Read A Summer Remade Online

Authors: Nicole Deese

Tags: #romance, #Fiction

A Summer Remade (7 page)

I clear my throat, search for my voice, yet the sound that follows is hardly more than a whisper. “I think your place is better than mine.”

“Hey. No stealing places.” He leans into me, his closeness like a blanket of peace.

Drew sets our connected palms on the dock between us, the air thick with questions neither one of us knows how to ask.

A motion light at the back of the Culver’s house flicks on. Our hands drop.

“It’s just a cat,” His statement is meant to reassure, only instead it reminds me of the way he looked holding the cat I believed to be a rabid wildebeest on my front porch.

He must recall the scene too because soon we’re both lost to a fit of hopeless laughter.

The change in breathing causes me to yawn, and I rub my eyes. “What time is it?”

Drew slips his phone from his back pocket. “Almost one.”

I groan. “Guess we should head back.” But even as I speak the words, I know it’s the opposite of what I want to do. I could stay and talk with him on this dock all night.

I stand, slip on my shoes, and watch Drew do the same.

“You sure you’re okay staying at the cabin tonight?”

He’s rephrased this question about two dozen times since he got back on the island, which reminds me…“Hey, you never told me where you went today.”

We start the trek up the trail to the Culver’s house. It’s the same trail, that if followed far enough, leads to the back of my cabin.

“You never asked.”

“Oh, so that’s how we’re playing it now? I have to spill my guts open and you get to be all tight-lipped about your mysterious trip to the mainland?”

Drew reaches for my elbow and pulls me over a rocky incline in the pathway. “I’m not tight-lipped.”

“Then where were you?” I’m starting to wish I would’ve dropped the subject several statements back.

“A doctor’s appointment I couldn’t reschedule. You know how those are.” His shrug is simple, yet his face, his face says far more than his words.

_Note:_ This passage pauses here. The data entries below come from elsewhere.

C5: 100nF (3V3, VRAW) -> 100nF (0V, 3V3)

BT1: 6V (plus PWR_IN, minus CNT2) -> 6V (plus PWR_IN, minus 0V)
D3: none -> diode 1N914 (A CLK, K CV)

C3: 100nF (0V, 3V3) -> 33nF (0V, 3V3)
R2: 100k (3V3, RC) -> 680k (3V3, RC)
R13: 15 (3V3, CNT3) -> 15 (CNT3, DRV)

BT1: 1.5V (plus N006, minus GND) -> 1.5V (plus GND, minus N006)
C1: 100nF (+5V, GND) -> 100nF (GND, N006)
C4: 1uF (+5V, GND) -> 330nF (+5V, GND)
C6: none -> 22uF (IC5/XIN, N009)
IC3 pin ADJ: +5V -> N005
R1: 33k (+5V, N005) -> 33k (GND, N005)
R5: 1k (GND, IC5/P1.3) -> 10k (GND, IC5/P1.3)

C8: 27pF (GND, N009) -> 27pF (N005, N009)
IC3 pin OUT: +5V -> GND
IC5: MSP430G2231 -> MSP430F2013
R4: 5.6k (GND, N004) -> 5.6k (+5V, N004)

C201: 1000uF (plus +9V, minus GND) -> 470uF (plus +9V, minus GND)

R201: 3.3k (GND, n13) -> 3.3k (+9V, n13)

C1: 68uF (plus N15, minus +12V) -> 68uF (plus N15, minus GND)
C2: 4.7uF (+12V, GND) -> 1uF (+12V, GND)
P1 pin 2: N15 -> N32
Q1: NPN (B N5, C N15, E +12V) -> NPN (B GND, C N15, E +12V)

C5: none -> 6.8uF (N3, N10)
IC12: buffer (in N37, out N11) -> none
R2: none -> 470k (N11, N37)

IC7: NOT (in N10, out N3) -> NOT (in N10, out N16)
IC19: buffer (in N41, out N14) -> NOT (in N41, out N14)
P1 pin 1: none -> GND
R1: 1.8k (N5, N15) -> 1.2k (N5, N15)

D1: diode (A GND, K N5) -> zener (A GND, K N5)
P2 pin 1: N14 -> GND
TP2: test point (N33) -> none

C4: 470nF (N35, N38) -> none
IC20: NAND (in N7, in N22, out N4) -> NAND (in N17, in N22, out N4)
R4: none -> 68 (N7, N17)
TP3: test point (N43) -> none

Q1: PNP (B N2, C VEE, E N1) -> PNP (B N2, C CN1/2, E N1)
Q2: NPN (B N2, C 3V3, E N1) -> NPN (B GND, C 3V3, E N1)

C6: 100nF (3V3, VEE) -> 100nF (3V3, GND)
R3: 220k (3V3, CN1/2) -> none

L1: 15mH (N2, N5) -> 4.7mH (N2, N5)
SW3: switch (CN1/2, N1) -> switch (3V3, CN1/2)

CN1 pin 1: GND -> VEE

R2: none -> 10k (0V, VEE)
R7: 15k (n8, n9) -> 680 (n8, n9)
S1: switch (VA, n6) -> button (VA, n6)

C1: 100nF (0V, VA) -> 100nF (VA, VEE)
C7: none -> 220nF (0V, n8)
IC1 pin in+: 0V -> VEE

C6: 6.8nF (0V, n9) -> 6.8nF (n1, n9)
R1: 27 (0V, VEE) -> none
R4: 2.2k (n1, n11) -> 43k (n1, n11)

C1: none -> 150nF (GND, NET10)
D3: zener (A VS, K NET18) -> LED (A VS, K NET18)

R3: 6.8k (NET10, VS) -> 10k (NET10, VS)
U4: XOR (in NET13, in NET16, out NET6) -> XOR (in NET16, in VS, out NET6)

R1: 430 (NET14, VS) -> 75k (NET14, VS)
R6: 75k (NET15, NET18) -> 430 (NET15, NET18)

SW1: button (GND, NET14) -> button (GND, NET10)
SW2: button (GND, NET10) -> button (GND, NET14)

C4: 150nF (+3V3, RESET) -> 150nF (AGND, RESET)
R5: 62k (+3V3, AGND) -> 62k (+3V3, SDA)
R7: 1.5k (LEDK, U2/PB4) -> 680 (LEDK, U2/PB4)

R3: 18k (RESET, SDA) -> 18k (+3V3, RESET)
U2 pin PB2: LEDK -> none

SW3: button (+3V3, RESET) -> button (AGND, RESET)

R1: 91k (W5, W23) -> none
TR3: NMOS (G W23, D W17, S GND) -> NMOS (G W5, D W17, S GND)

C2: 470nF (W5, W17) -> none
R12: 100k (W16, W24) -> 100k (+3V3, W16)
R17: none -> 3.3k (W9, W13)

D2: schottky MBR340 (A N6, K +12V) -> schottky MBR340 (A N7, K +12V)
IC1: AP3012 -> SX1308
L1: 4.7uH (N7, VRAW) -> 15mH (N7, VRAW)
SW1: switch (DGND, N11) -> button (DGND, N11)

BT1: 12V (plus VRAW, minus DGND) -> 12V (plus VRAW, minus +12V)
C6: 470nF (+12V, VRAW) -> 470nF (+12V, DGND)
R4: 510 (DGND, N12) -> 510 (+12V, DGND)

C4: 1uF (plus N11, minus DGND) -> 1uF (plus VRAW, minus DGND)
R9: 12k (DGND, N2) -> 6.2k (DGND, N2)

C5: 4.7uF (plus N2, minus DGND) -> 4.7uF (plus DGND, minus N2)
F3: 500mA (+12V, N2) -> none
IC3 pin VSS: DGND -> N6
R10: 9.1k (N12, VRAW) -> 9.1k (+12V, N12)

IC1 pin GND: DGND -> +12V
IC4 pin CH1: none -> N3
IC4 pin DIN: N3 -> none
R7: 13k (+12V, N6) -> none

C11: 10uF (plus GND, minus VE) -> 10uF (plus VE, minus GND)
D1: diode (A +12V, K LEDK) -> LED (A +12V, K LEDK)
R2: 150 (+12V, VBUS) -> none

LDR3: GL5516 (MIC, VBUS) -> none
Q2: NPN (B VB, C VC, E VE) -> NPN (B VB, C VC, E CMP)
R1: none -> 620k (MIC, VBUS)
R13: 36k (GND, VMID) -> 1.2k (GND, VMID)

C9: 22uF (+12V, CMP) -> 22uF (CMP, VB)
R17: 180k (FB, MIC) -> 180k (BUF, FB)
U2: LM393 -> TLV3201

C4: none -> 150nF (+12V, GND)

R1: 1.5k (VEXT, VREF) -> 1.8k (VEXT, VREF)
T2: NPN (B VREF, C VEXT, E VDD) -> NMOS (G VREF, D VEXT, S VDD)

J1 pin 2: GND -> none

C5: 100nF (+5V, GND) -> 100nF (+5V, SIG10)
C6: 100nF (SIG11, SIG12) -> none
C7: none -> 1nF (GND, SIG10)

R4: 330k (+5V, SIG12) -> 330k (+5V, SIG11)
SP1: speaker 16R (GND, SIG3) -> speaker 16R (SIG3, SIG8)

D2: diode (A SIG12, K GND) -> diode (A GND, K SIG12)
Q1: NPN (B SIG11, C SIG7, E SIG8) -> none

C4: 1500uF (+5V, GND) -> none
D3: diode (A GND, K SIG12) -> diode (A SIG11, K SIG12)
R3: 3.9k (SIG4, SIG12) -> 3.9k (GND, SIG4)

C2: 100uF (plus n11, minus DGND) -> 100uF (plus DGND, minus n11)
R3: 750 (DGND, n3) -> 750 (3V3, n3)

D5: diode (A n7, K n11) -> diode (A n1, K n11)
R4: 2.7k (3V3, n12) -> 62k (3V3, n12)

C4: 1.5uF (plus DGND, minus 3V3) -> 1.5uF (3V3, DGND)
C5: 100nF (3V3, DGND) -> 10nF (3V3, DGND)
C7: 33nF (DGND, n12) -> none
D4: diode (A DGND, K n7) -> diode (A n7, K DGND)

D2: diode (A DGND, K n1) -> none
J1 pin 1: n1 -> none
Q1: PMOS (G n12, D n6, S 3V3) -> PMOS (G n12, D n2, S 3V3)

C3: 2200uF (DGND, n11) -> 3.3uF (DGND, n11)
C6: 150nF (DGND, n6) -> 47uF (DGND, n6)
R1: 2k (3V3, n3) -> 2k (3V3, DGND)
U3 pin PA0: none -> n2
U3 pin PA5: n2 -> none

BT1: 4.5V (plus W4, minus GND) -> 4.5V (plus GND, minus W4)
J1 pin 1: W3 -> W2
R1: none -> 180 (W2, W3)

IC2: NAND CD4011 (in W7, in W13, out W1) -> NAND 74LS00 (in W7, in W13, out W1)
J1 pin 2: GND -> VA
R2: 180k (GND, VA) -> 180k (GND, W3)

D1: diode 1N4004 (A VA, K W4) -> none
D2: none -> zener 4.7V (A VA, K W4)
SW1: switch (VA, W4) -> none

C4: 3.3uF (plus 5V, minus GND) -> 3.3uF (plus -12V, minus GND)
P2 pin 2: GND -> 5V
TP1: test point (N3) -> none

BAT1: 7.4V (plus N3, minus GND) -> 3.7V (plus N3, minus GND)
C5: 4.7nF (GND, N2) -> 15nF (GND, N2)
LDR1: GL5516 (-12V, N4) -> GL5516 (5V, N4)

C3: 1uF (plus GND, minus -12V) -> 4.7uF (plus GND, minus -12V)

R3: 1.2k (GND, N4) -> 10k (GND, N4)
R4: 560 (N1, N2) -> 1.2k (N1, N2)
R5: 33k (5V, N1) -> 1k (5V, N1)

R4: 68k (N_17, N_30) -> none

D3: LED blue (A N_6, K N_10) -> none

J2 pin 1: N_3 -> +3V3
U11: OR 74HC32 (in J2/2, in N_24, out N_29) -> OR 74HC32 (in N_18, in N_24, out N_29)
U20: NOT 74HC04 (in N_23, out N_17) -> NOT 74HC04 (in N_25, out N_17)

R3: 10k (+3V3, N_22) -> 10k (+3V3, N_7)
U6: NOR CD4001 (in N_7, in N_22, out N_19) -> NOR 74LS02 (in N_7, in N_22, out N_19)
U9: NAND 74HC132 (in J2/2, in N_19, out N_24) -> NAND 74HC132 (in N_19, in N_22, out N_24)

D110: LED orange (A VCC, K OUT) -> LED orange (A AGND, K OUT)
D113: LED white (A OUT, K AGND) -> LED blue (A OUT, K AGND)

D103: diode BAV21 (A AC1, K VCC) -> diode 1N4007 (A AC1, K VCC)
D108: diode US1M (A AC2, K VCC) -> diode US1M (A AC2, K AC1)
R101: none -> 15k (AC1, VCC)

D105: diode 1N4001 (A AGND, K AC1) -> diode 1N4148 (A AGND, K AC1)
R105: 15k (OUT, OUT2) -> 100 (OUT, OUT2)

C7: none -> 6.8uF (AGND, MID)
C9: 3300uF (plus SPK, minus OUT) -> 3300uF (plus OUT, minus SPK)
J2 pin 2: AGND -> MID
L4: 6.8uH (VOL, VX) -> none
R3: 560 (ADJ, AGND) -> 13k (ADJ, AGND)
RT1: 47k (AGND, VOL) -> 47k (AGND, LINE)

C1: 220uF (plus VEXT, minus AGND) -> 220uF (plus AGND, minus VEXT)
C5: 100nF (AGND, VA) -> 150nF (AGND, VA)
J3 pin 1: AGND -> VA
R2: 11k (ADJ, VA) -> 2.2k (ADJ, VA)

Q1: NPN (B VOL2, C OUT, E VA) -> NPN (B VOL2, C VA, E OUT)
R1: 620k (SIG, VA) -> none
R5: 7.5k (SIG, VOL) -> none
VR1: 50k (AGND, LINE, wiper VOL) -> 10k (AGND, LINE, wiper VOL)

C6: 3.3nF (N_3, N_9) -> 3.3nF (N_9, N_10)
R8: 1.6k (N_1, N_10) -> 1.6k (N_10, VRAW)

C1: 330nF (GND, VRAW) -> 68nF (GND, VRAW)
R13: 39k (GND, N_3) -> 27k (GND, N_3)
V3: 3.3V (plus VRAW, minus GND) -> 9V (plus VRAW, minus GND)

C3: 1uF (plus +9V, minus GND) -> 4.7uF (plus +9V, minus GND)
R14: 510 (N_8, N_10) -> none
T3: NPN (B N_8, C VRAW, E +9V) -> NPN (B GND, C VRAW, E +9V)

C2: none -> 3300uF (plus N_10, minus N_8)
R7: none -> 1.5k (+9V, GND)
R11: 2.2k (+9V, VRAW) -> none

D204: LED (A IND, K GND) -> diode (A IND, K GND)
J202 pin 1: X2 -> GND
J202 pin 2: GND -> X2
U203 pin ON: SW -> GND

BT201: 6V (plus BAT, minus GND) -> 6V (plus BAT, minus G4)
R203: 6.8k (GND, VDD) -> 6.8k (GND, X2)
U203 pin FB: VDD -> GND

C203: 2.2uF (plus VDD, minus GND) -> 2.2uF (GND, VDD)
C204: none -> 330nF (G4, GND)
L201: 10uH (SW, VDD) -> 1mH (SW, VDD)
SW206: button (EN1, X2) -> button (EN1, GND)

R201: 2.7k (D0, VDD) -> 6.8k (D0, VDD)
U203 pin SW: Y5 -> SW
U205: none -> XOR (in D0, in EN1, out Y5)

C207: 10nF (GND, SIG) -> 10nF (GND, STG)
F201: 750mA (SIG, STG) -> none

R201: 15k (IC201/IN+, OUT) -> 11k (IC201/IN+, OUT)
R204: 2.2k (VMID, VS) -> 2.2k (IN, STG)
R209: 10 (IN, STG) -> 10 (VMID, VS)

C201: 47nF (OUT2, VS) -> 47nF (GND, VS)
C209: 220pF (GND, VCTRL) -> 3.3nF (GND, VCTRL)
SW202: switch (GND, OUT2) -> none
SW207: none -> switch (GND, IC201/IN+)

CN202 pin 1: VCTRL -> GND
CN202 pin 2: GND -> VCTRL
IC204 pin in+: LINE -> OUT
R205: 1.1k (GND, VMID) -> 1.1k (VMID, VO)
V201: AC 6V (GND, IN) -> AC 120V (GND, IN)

“Sure.” My mind has already leapt off the cliff of worry.

“It’s just routine, Joss. I’m fine.”

As Drew says my name, he takes my hand. And that’s how we walk. All the way back to my cabin.

Whatever this thing is between Drew and me, wherever it might go, or however long it may last, I’m grateful for it tonight. I’m grateful for him.

After he shuts all my open windows and checks the cabin over again for any stray cats, he instructs me to lock the door behind him. I doubt there’s been a single crime on the island for years, but I’ll appease him.

“Goodnight, Joss.”

With a wink, he’s gone.

It’s that wink that keeps me from falling asleep, but it’s the continuous buzz of my phone that wakes me.

Crap. I forgot to call my mom. Again.

Chapter Eight


“I
put an
offer on the condo yesterday.”

This is how our conversation begins. I haven’t spoken to my mom on the phone since the day I came to the island, believing all I needed was a little time and space to deal with a word I hated almost as much as divorce: condo.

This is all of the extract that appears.